Lula, no momento, está lutando para ficar na cadeia – a encenação de “preso político” está cobrando o seu preço. Qual o preso político verdadeiro que não preferiria sair da cadeia – ainda que para um regime “semiaberto” – e melhorar suas condições para o combate?
Mas para quem só pensa em si próprio – e, por consequência, que os outros, e tudo o mais, devem girar em torno de si – as coisas não são assim.

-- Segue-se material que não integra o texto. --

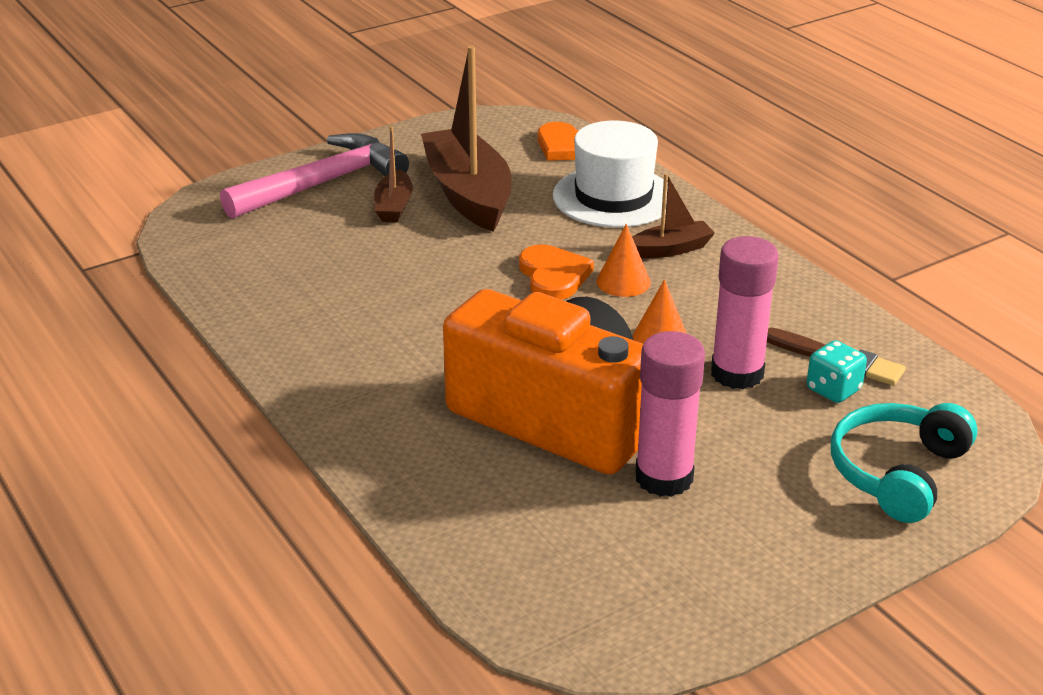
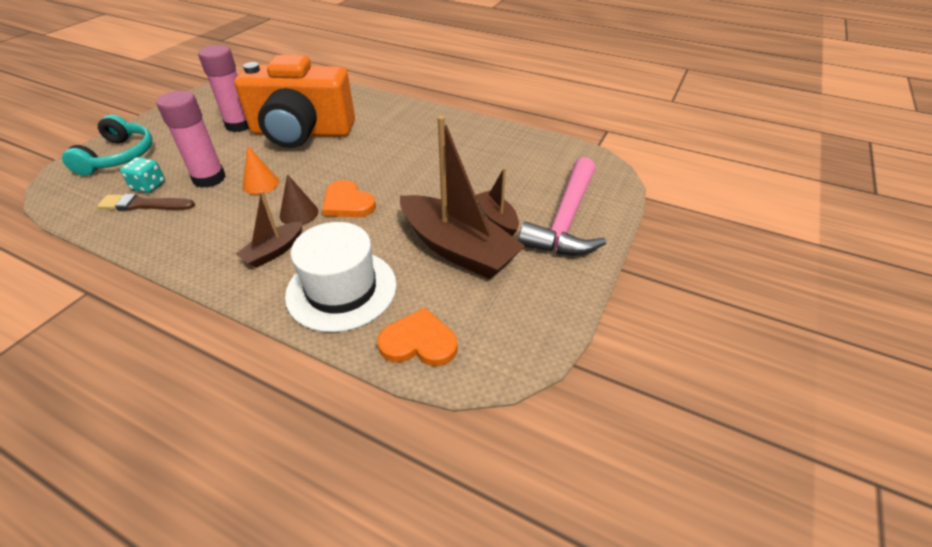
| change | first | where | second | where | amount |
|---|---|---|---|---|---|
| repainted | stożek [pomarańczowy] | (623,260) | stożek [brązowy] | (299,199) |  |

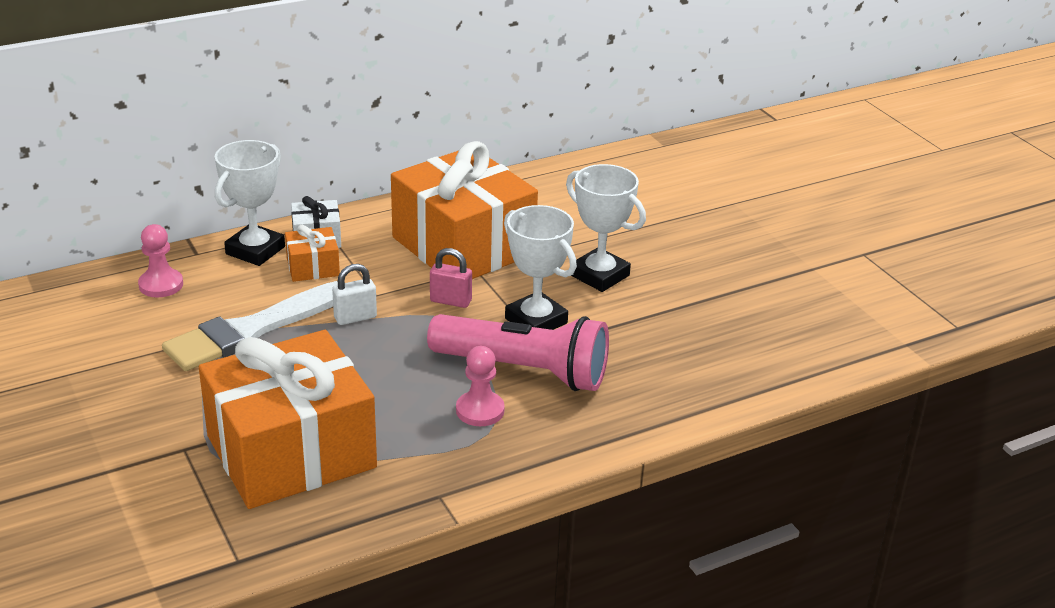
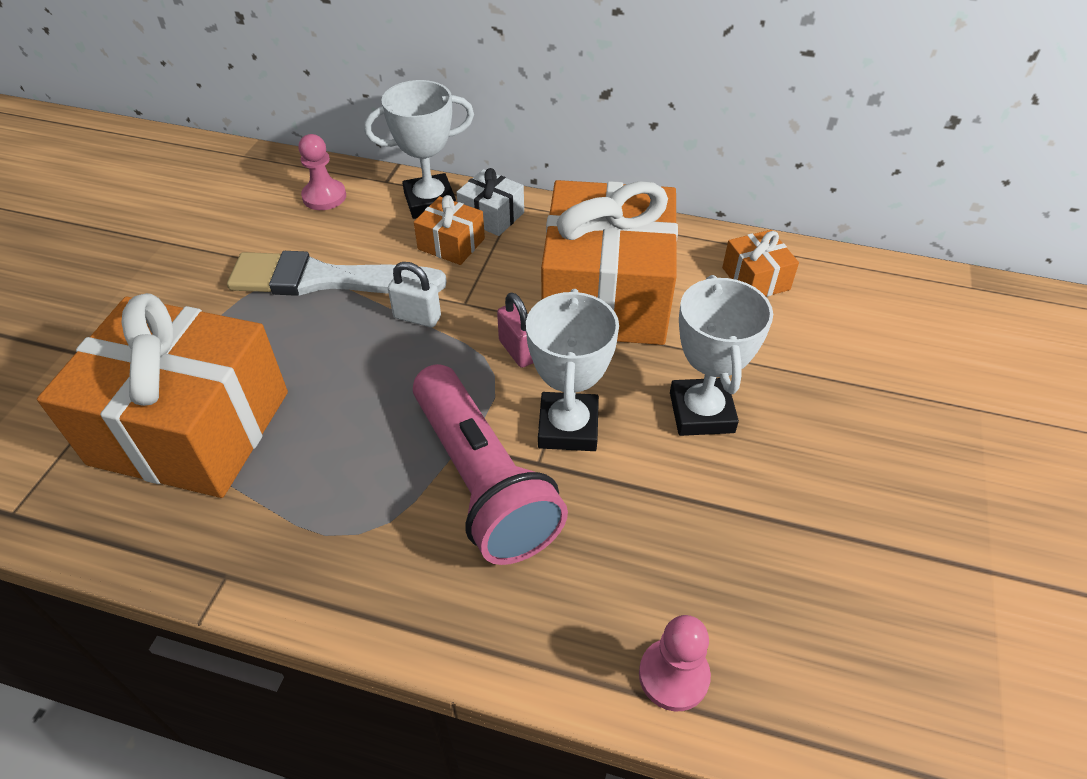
| change | first | where | second | where | amount |
|---|---|---|---|---|---|
| shifted | pionek [różowy] | (480,386) |  | (675,663) |  |
| new |  |  | prezent [pomarańczowy] | (760,263) |  |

O preço é o ridículo.
Enquanto isso, o livro de memórias do ex-procurador geral Rodrigo Janot virou coqueluche (haja gíria antiga!) na Internet. E, realmente, ele é bastante interessante, pelo relato de sua participação na Operação Lava Jato – inclusive pelo retrato de outros participantes (por exemplo, o procurador Deltan Dallagnol, que não sai bem).
O livro de Janot é muito mais interessante do que a sua afirmação, em entrevista ao jornal “O Estado de S. Paulo”, de que entrou armado no STF, mas a “mão de Deus” o impediu de atirar no sr. Gilmar Mendes.
No livro, esse episódio é tratado de modo mais contido:
“… quando atacavam Letícia [sua filha] com aquelas insinuações maldosas, era como se estivessem arrancando meu fígado sem anestesia. Num dos momentos de dor aguda, de ira cega, botei uma pistola carregada na cintura e por muito pouco não descarreguei na cabeça de uma autoridade de língua ferina que, em meio àquela algaravia orquestrada pelos investigados [da Lava Jato], resolvera fazer graça com minha filha. Só não houve o gesto extremo porque, no instante decisivo, a mão invisível do bom senso tocou meu ombro e disse: não.”
Não é a melhor coisa para as memórias de um procurador geral da República. Porém, é mais compreensível – mais humanamente compreensível – que o relato publicado no “Estadão”.
O PALADINO
Entretanto, a essa altura dos acontecimentos, com seus ataques a Janot e aos procuradores da Operação Lava Jato, Gilmar Mendes virou herói petista – status que, aliás, ele está correspondendo plenamente (v. Gilmar Mendes: Lula merece um novo julgamento, Brasil247 04/09/2019; ou Devemos ao Lula um julgamento justo, diz Gilmar Mendes, Exame 23/08/2019).
Enquanto isso, ele usa o seu cargo para livrar Flávio Bolsonaro das investigações. Por que ele iria ficar fora de mais essa? O estranho é que ele parece ser atraído pela proteção dos ricos e ladrões. O caso Daniel Dantas foi apenas um marco público. E nem falemos do estuprador em série Roger Abdelmassih (v. HP 01/10/2019, Gilmar Mendes entra na “operação abafa” em favor de Flávio Bolsonaro).
Mas, voltemos ao caso de Lula.
Será que Mendes e seus incensadores de hoje esqueceram que o golpe de misericórdia (aliás, sem misericórdia) em Lula (e em Dilma) não foi dado por Moro – agora um cortesão de Bolsonaro -, mas, exatamente, pelo ministro Gilmar Mendes, do Supremo Tribunal Federal (STF), ao impedir que Lula, nomeado por Dilma, fosse ministro da Casa Civil?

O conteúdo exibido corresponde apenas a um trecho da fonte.